Virus Spread by Mosquitos Kills Two in Massachusetts

A rare mosquito-borne disease killed a young girl and an elderly man who lived in neighboring towns, health officials said Tuesday as they urged people to protect themselves against the insects.

The two became ill with the dangerous Eastern equine encephalitis virus, known as EEE, within days of a third woman who also lives nearby. She remains hospitalized in serious condition, officials said.

Four New Hampshire residents have also turned up ill with the virus in recent weeks; none have died.

It wasn't clear how or when the disease was contracted by the 5-year-old girl and the 83-year-old man, who lived in the state's southeastern arm, said Dr. Al DeMaria, state director of communicable disease control, reports USA Today.

According to Washington Post, officials advised residents to try to ward off mosquitoes.

"It's critical that residents protect themselves from mosquito bites," DeMaria said. "Mosquitoes will be biting until the first frost."

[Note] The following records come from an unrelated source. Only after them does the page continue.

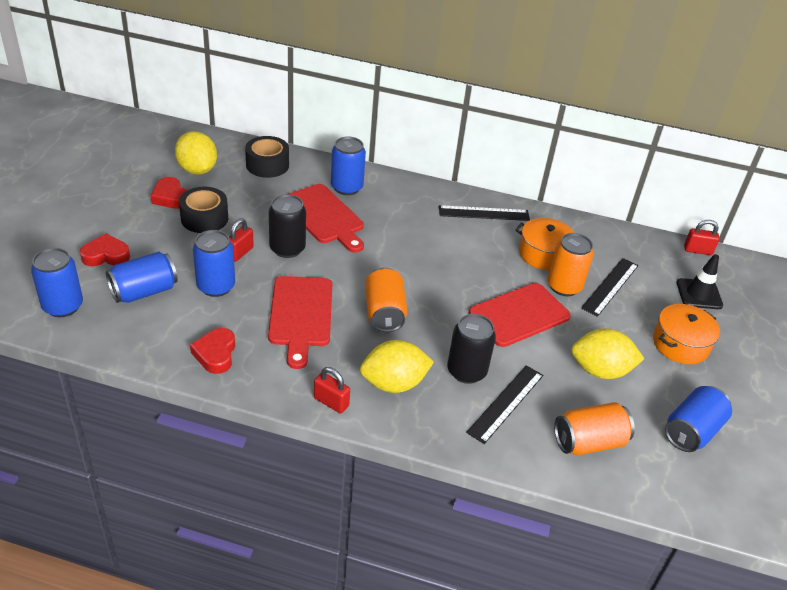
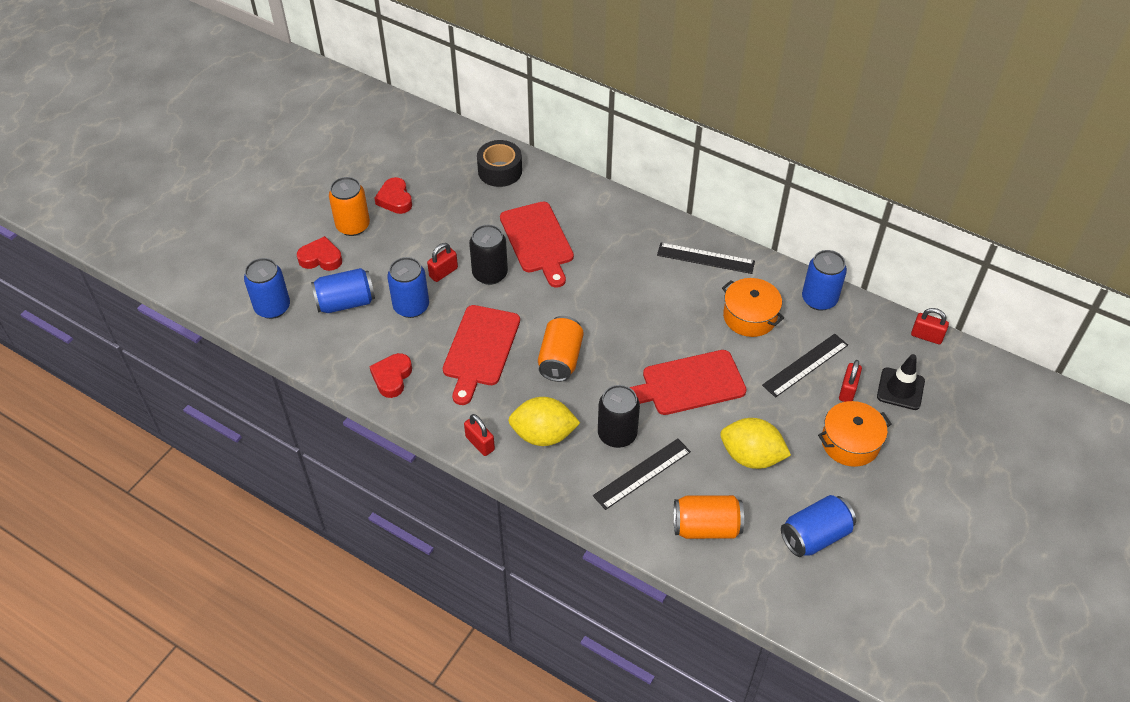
camera: 20 degrees right, 10 degrees up
(197, 170) = (429, 169): yellow lemon -> none
(204, 218) = (421, 228): black tape -> none
(346, 187) = (572, 208): blue can -> blue can (819, 299)
(564, 286) = (755, 357): orange can -> orange can (353, 226)
(656, 302) = (847, 390): none -> red padlock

The United States has had only about 200 confirmed cases of EEE since 1964, according to the federal Centers for Disease Control and Prevention. The disease kills around 35 percent of the people who contract it, and causes mild to severe neurological problems in another 35 percent.

Symptoms range from mild flu-like illness to inflammation of the brain, coma and death. There is no licensed vaccine for humans. The virus also can affect birds and horses.